When Sam Altman took a swipe at space-based data centers, it read like a bold provocation. But experts in the field largely say he was just stating the obvious.

The OpenAI CEO posted a dismissive comment about companies pitching orbital computing infrastructure to public market investors, writing: "homeboy you're the one sellling [sic] public market investors on short-term space datacenters."

Why Space Data Centers Don't Add Up — Yet

The core problems with space-based data centers are well-documented among infrastructure analysts:

  • Thermal dissipation is dramatically harder in the vacuum of space — heat can only escape via radiation, not convection
  • Launch costs, even post-SpaceX, remain prohibitively high for the hardware density data centers require
  • Latency to ground-based users undermines most real-world compute use cases
  • Maintenance is effectively impossible at scale, meaning hardware failures are permanent

These aren't fringe concerns. They represent the mainstream engineering position on orbital compute.

Hype Outpacing Reality

Despite the skepticism, a handful of startups have attracted significant investor attention by pitching space infrastructure as the next frontier for AI workloads. The argument typically centers on unlimited solar energy and the ability to site infrastructure outside terrestrial regulatory constraints.

But analysts point out that solar collection efficiency and power-to-compute ratios still make Earth-based facilities — especially those near renewable energy sources — far more economical.

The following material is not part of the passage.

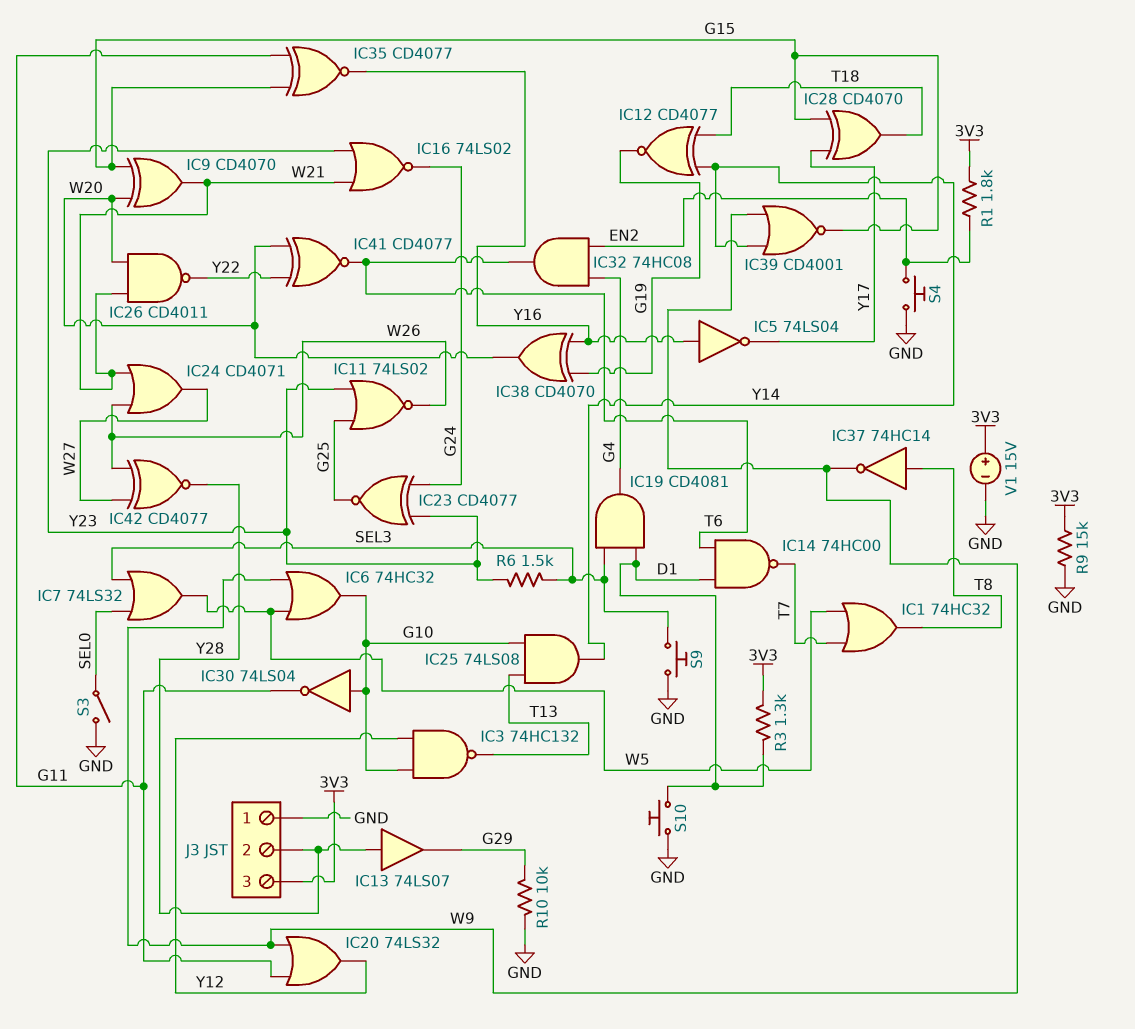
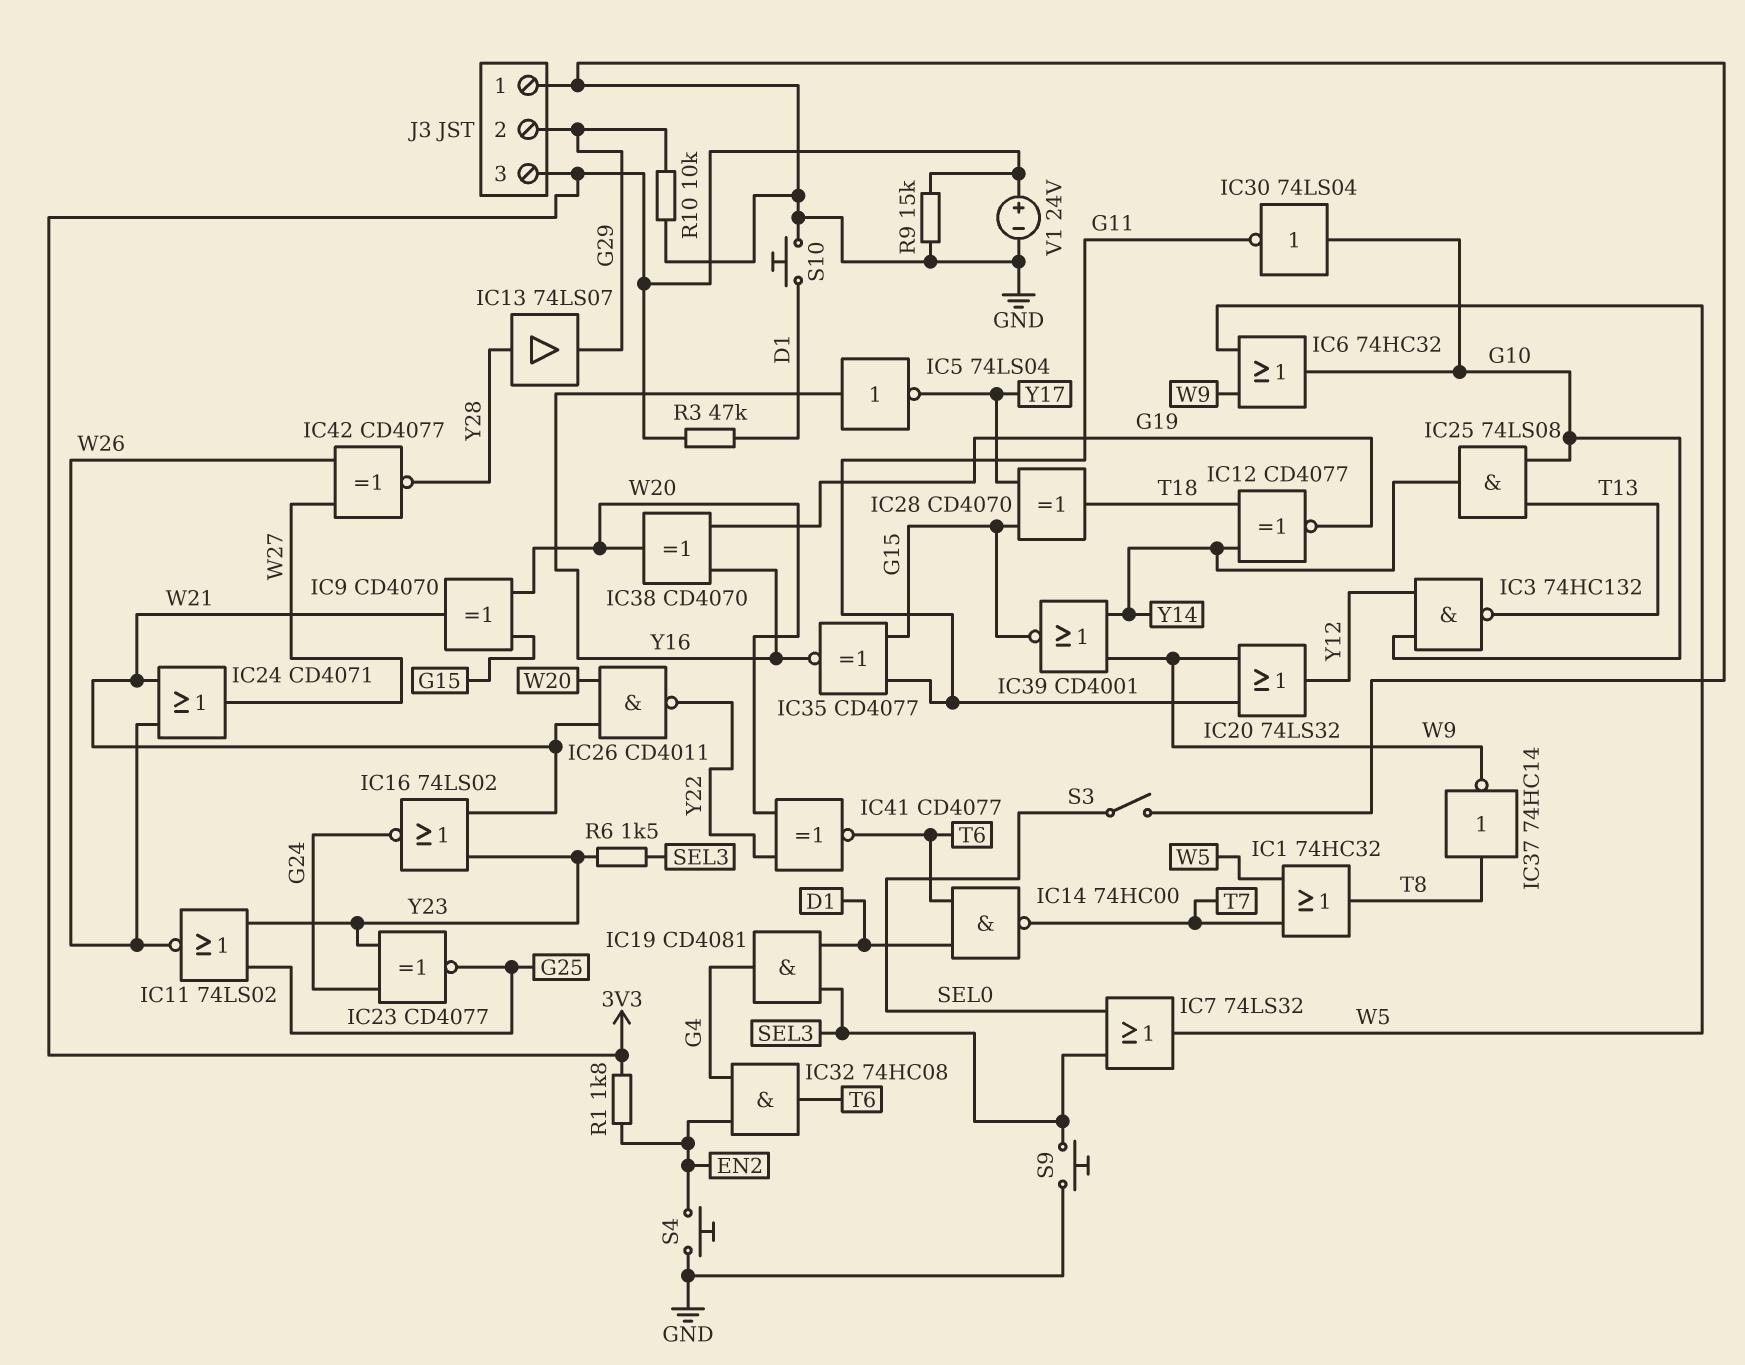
J3 pin 2: Y28 -> G29
R3: 1.3k (3V3, D1) -> 47k (3V3, D1)
V1: 15V (plus 3V3, minus GND) -> 24V (plus 3V3, minus GND)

"The physics just don't favor it at current technology readiness levels," one infrastructure researcher noted. "You'd need dramatic advances in both launch economics and in-space manufacturing before this pencils out."

Altman's Real Target

What Altman appeared to be calling out wasn't the long-term scientific possibility of space compute, but the short-term investor pitches framing it as an imminent, viable alternative to terrestrial data centers.

That distinction matters. Several companies have raised capital on timelines that most engineers consider wildly optimistic, and Altman's comment — however casually delivered — reflects a broadly held industry view that the hype is running well ahead of the hardware.

For now, the hyperscale data center buildout on Earth continues to accelerate, with AI infrastructure spending projected in the hundreds of billions over the next several years. Space may eventually play a role, but most experts agree that day is measured in decades, not quarters.